A new study reveals that young Black women from middle-class backgrounds feel “different” or even isolated when it comes to Black sisterhood.

The report, published in Gender Issuesis based on 25 in-depth interviews conducted by Colleen Butler-Sweet of Sacred Heart University. Butler-Sweet spoke with middle to upper class Black female post-secondary education students who ranged in age between 18 and 25. Those interviewed were either raised by two Black parents, came from a biracial family (one White and one Black parent), or were adopted by White parents.

More than any other issue, the women all spoke more explicitly about difficulties with other Black women.

“They rarely mentioned White women, while they described other Black girls as generally negative, and anything from alienating or terrorizing,” Butler-Sweet said in a press release emailed to EBONY.com.

Butler-Sweet also noted that many of the interviewees say they’ve experienced such tension since high school. They were often accused of “acting White,” or “looking too pretty” by Black women of lower classes, according to the release. The women surveyed also said they were accused of getting too much attention from Black men in particular.

Butler-Sweet notes that most of the participants in the study did not vocalize their negative interactions with other Black women. The women surveyed were also hesitant to attribute such tensions with other women to class differences.

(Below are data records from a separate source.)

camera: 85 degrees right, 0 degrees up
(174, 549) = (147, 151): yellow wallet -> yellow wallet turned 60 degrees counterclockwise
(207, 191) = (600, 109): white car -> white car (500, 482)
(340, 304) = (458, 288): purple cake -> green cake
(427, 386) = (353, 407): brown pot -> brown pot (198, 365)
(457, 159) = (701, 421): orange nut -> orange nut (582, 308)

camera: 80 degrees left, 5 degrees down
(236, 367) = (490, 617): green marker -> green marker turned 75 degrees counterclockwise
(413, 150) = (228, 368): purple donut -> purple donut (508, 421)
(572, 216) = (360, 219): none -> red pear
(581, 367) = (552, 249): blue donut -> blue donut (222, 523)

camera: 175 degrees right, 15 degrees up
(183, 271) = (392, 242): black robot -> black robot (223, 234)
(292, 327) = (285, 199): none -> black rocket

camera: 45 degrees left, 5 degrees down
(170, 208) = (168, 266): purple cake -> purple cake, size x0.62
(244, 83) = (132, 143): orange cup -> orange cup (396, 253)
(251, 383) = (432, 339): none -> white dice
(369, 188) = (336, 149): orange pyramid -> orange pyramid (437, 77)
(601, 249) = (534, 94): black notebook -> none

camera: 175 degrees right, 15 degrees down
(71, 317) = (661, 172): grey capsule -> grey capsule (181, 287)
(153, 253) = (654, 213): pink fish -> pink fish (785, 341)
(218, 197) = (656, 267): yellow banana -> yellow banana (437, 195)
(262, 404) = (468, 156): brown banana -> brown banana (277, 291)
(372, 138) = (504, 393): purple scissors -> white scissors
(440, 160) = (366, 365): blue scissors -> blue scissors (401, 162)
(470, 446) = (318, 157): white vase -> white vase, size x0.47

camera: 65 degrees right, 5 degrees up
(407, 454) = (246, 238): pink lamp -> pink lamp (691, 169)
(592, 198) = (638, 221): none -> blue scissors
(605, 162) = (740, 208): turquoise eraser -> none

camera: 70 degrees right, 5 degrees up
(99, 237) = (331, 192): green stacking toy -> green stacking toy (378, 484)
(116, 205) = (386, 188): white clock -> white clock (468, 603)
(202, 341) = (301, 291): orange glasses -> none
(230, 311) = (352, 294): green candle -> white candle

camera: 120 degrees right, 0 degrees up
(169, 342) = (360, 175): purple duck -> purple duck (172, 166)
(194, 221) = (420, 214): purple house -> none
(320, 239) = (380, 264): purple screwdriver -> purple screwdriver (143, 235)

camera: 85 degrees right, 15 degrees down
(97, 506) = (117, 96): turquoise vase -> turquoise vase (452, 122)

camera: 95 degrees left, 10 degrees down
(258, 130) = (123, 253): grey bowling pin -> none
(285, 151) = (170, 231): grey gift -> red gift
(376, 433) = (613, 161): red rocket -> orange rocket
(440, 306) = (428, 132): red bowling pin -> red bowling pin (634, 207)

“While social class was not directly referenced in any of the accusations, the detractors were almost always of a lower socioeconomic status than the informants themselves,” Butler-Sweet said. “The issue of class is ‘an invisible force’ in these encounters.”

In some cases, the women even attempted to rationalize the tension. For example, Black women who were adopted by White parents frequently noted how their parents did not know much about Black hair and skincare. They stated that their parents’ lack of knowledge left them feeling silly when they were teased at school, the release states.

“Women from monoracial families do not share this ‘benefit’ of explanation, and essentially do not have a place to put the criticisms they face or a way by which to explain them away,” Butler-Sweet said. “They therefore may suffer a greater sense of anxiety and stand a greater risk of internalizing their struggles.”